We know that the Exponential Moving Average (EMA) is a line formed by calculating the average of a predetermined figure of period points and averaging them.
On the other hand, unlike the simple moving average, added weight is given to new data points. Equal weight on period points are given in the SMA indicator. Why is this done? This indicator was created as a moving average that reacts well to market changes.
Thus, the birth of the exponential moving average indicator. If you were to enter a 20 SMA alongside a 20 EMA, the exponential moving average will always react to price movement sooner than the SMA would. But there is a negative side to this behavior. The quick reaction can give out many false signals.
This is particularly troubling in a side trending market. In a ranging market, very nearly all forex traders avoid the use of any indicator based on the moving average.

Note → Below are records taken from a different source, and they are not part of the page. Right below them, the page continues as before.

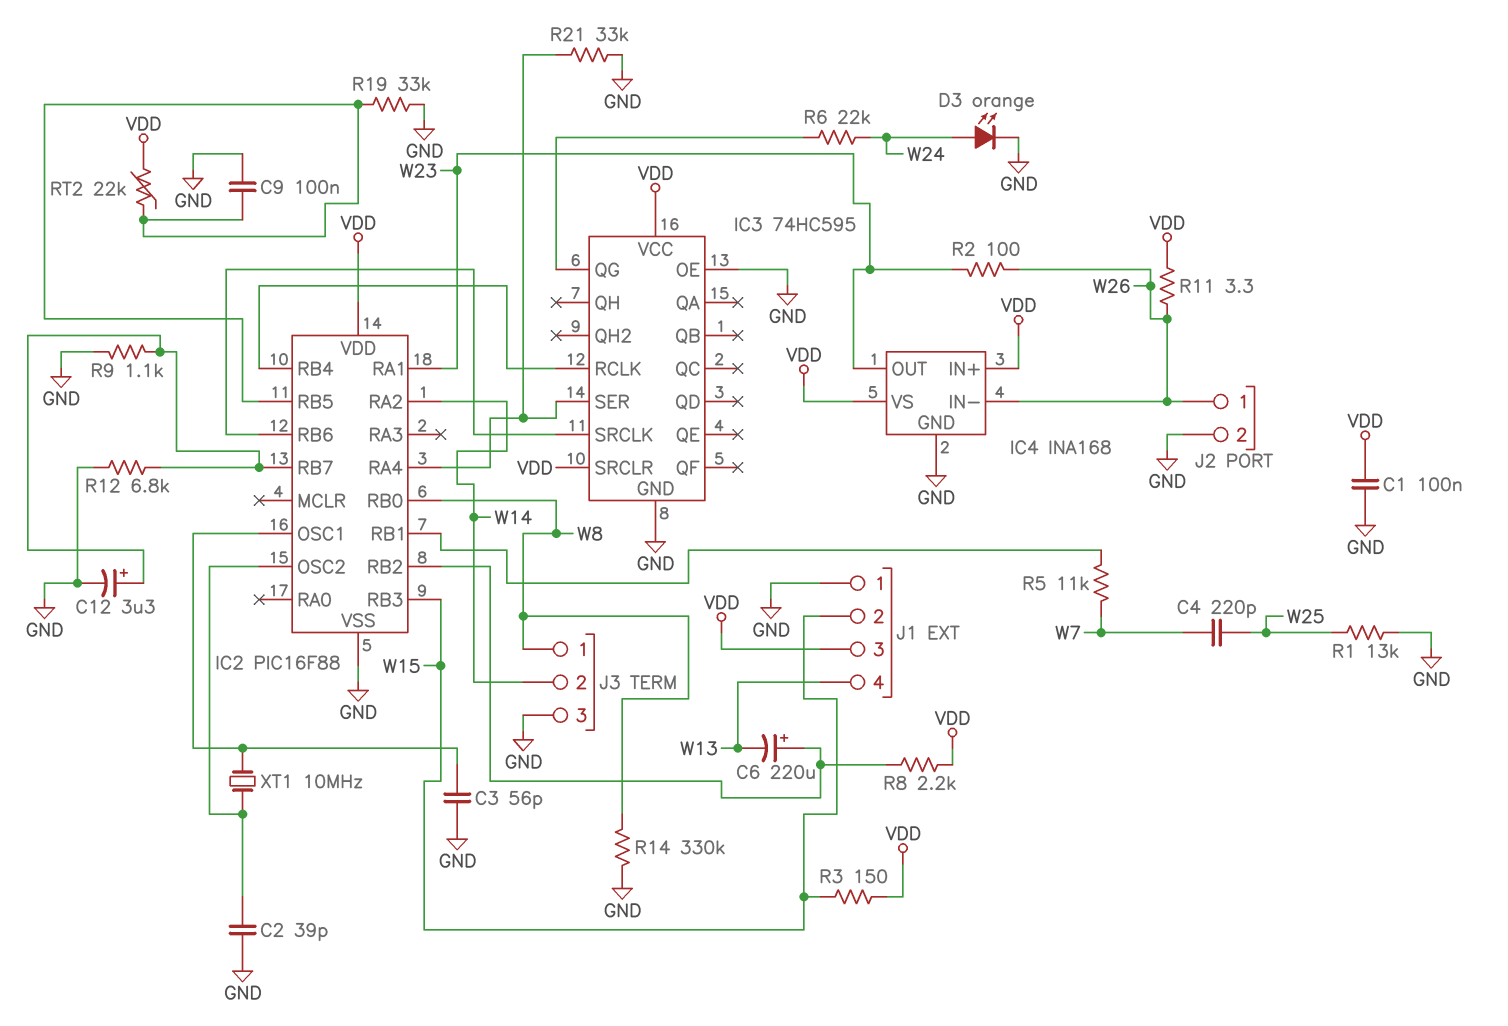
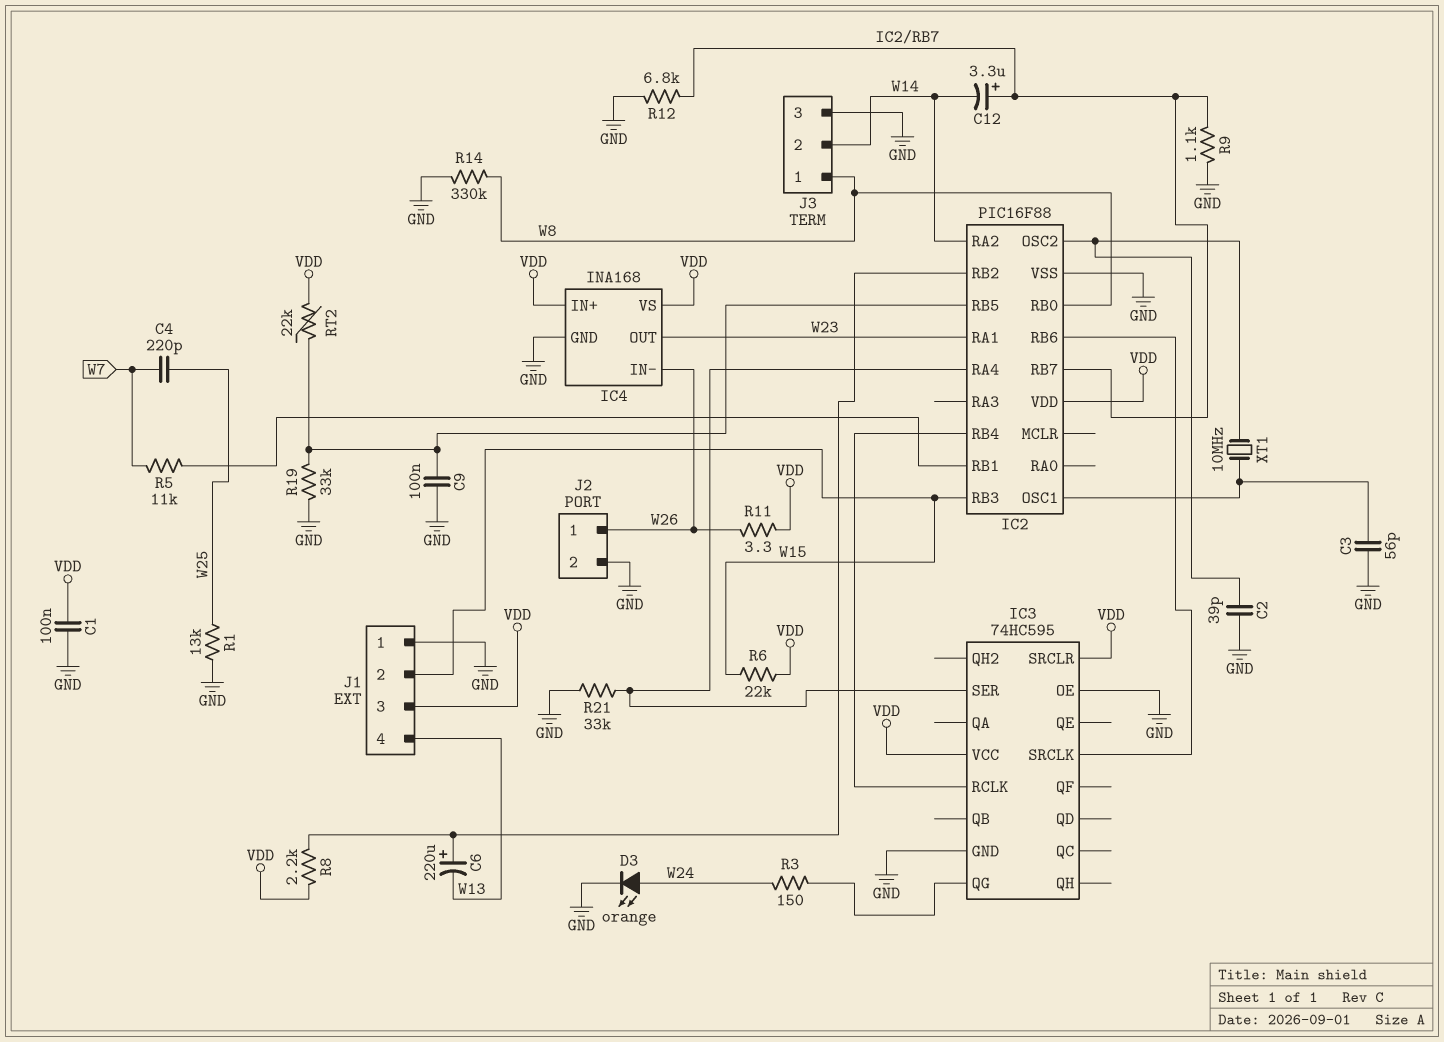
C12: 3.3uF (plus IC2/RB7, minus GND) -> 3.3uF (plus IC2/RB7, minus W14)
R2: 100 (W23, W26) -> none
R3: 150 (VDD, W15) -> 150 (IC3/QG, W24)
R6: 22k (IC3/QG, W24) -> 22k (VDD, W15)

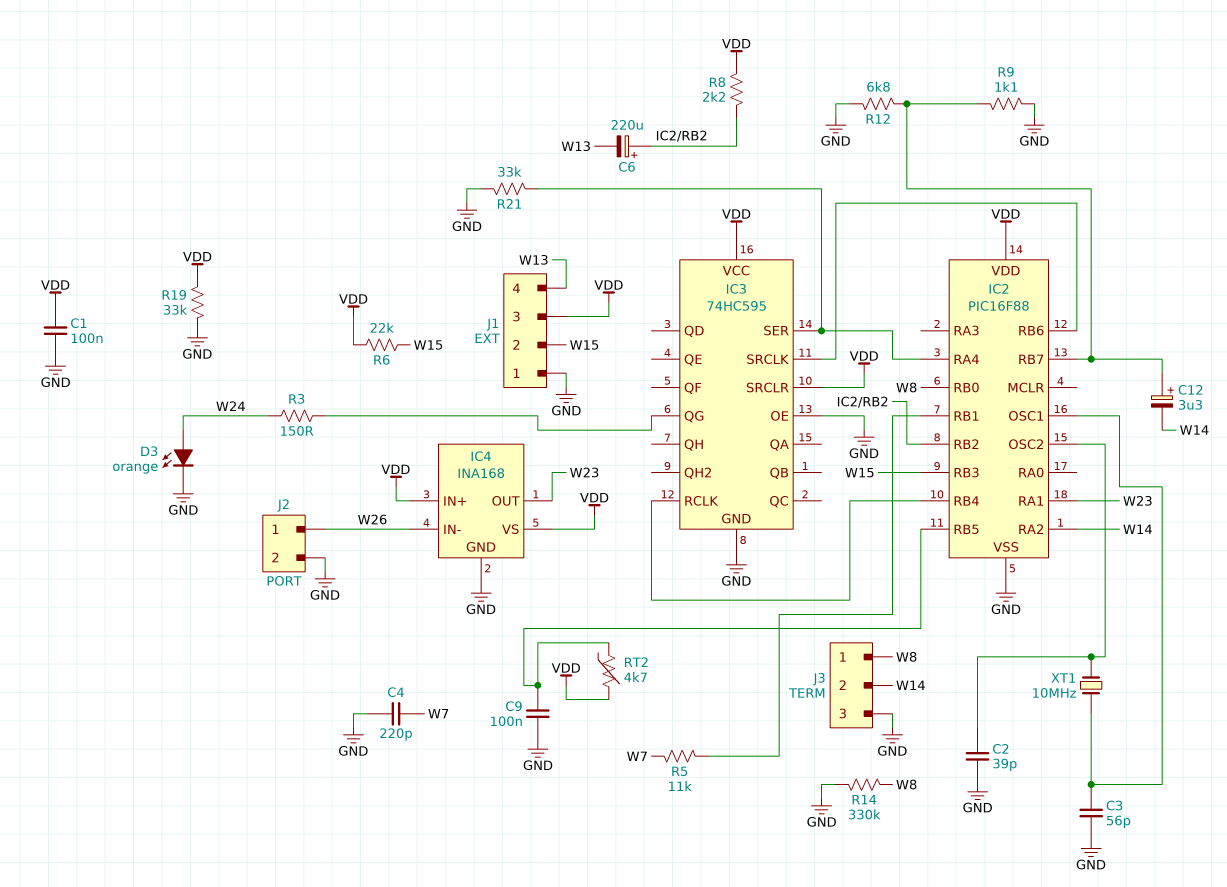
C4: 220pF (W7, W25) -> 220pF (GND, W7)
R1: 13k (GND, W25) -> none
R11: 3.3 (VDD, W26) -> none
R19: 33k (GND, IC2/RB5) -> 33k (GND, VDD)
RT2: 22k (IC2/RB5, VDD) -> 4.7k (IC2/RB5, VDD)

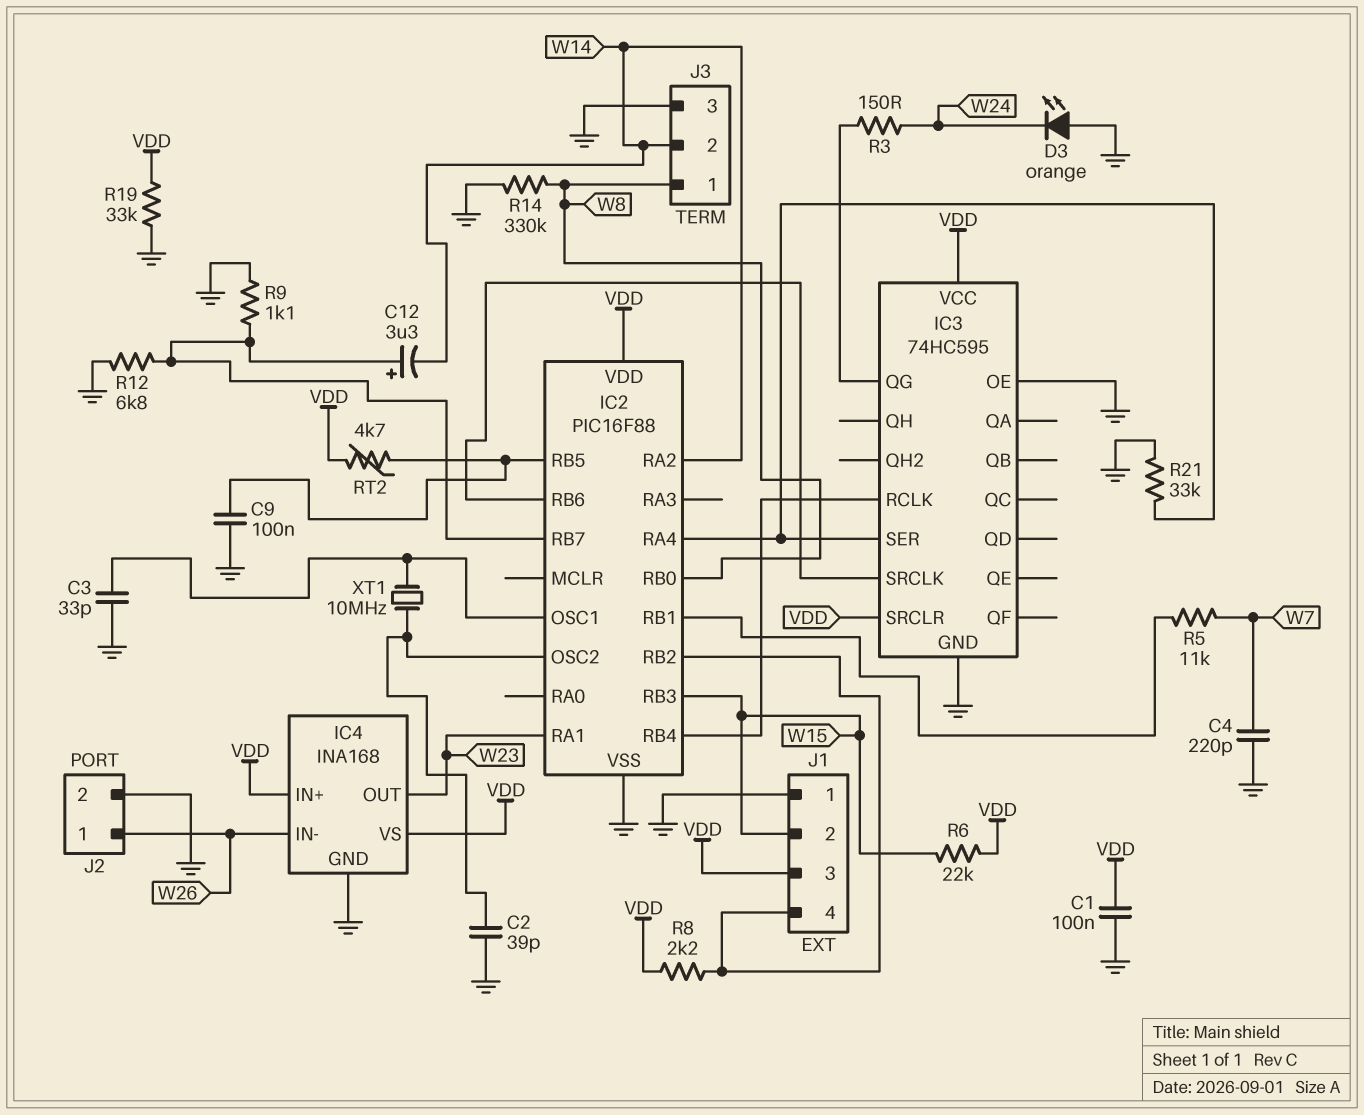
C3: 56pF (GND, IC2/OSC1) -> 33pF (GND, IC2/OSC1)
C6: 220uF (plus IC2/RB2, minus W13) -> none
D3: LED orange (A W24, K GND) -> LED orange (A GND, K W24)
J1 pin 4: W13 -> IC2/RB2

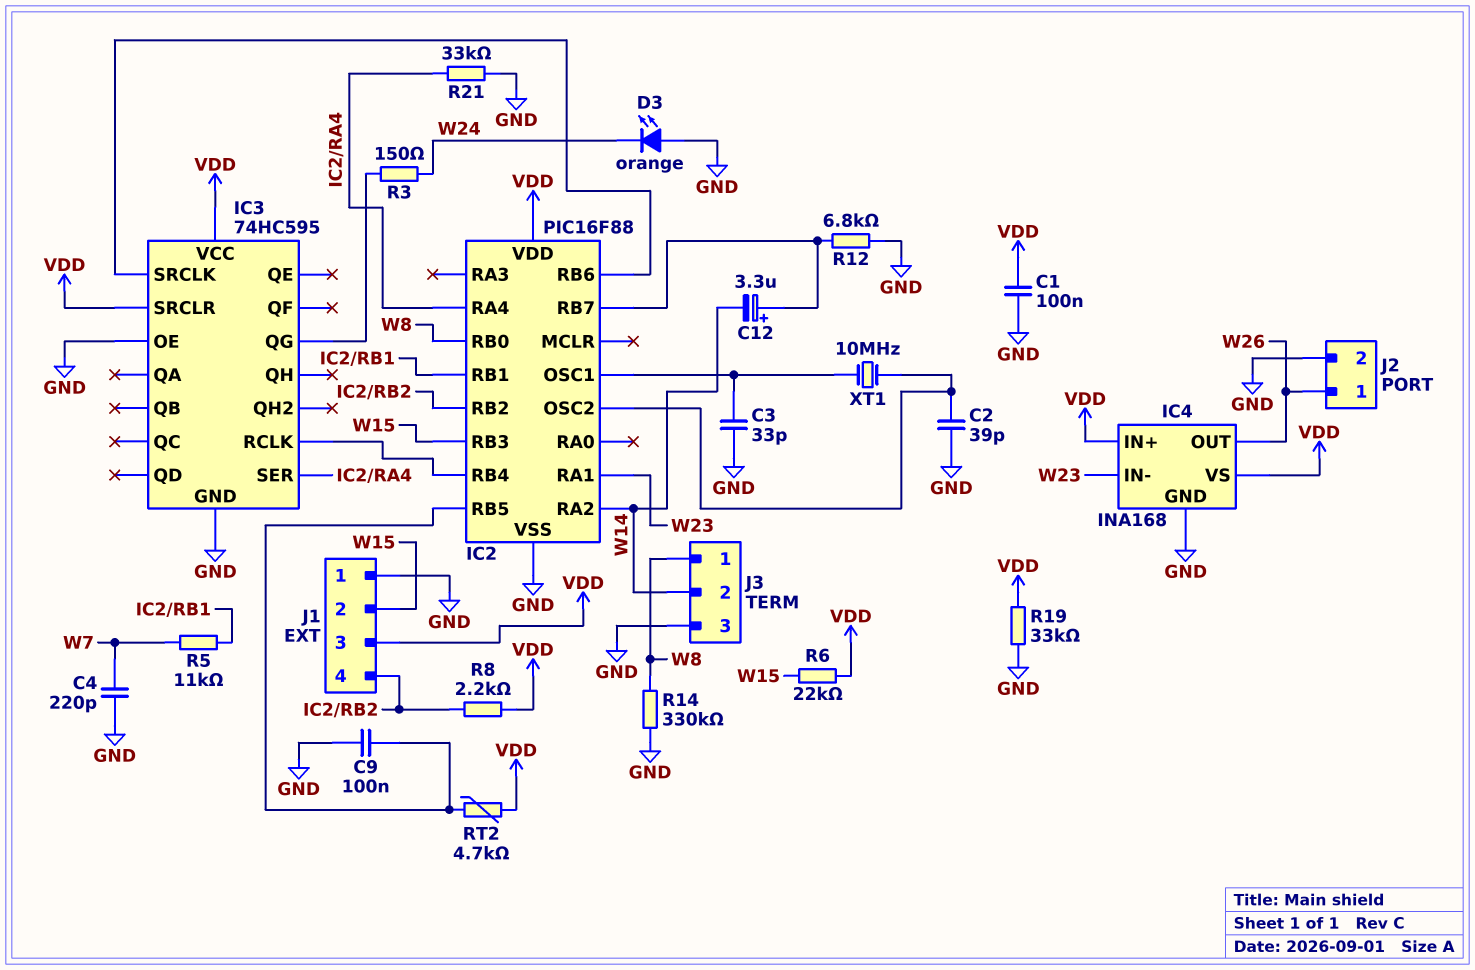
IC4 pin IN-: W26 -> W23
IC4 pin OUT: W23 -> W26
R9: 1.1k (GND, IC2/RB7) -> none

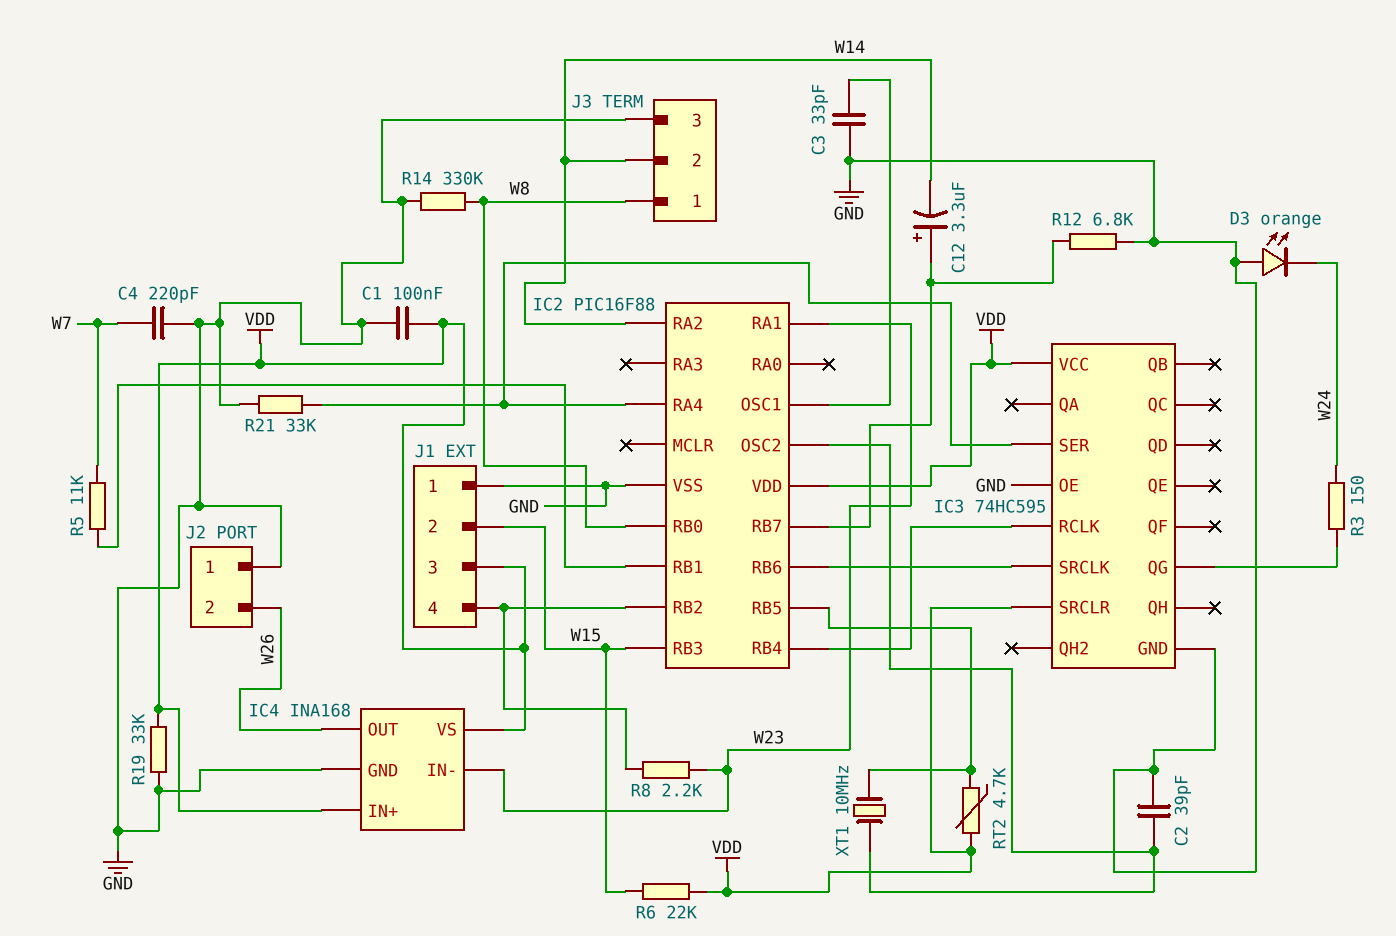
C9: 100nF (GND, IC2/RB5) -> none
J2 pin 1: W26 -> GND
J2 pin 2: GND -> W26
R8: 2.2k (IC2/RB2, VDD) -> 2.2k (IC2/RB2, W23)
XT1: 10MHz (IC2/OSC1, IC2/OSC2) -> 10MHz (IC2/OSC2, IC2/RB5)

A strategy that is quite popular with traders is the EMA crossover. Typically, traders use the 13 plus 5 EMA in this strategy. Any cross from the 5 ema above or under the 13 ema indicates a buy or sell signal. In a trending market, this strategy works quite well. If used when the markets are side trending, prepare to lose money.
A variant of this strategy is the three EMA cross over. Forex traders select the EMA of 4, 9 as well as 18. All three periods represent the short term, long term and mid term trends of a financial instrument.
A signal to buy would take place when both 4 and 9 exponential moving averages cross on top of the 18 EMA. Conversely, should both the lines cross underneath the 18, this is a signal to sell.
While this indicator does have its uses, it should always be used in conjunction with additional tools for the best probability of success. It is used to verify the trade and too much weight should not be given to it on its own.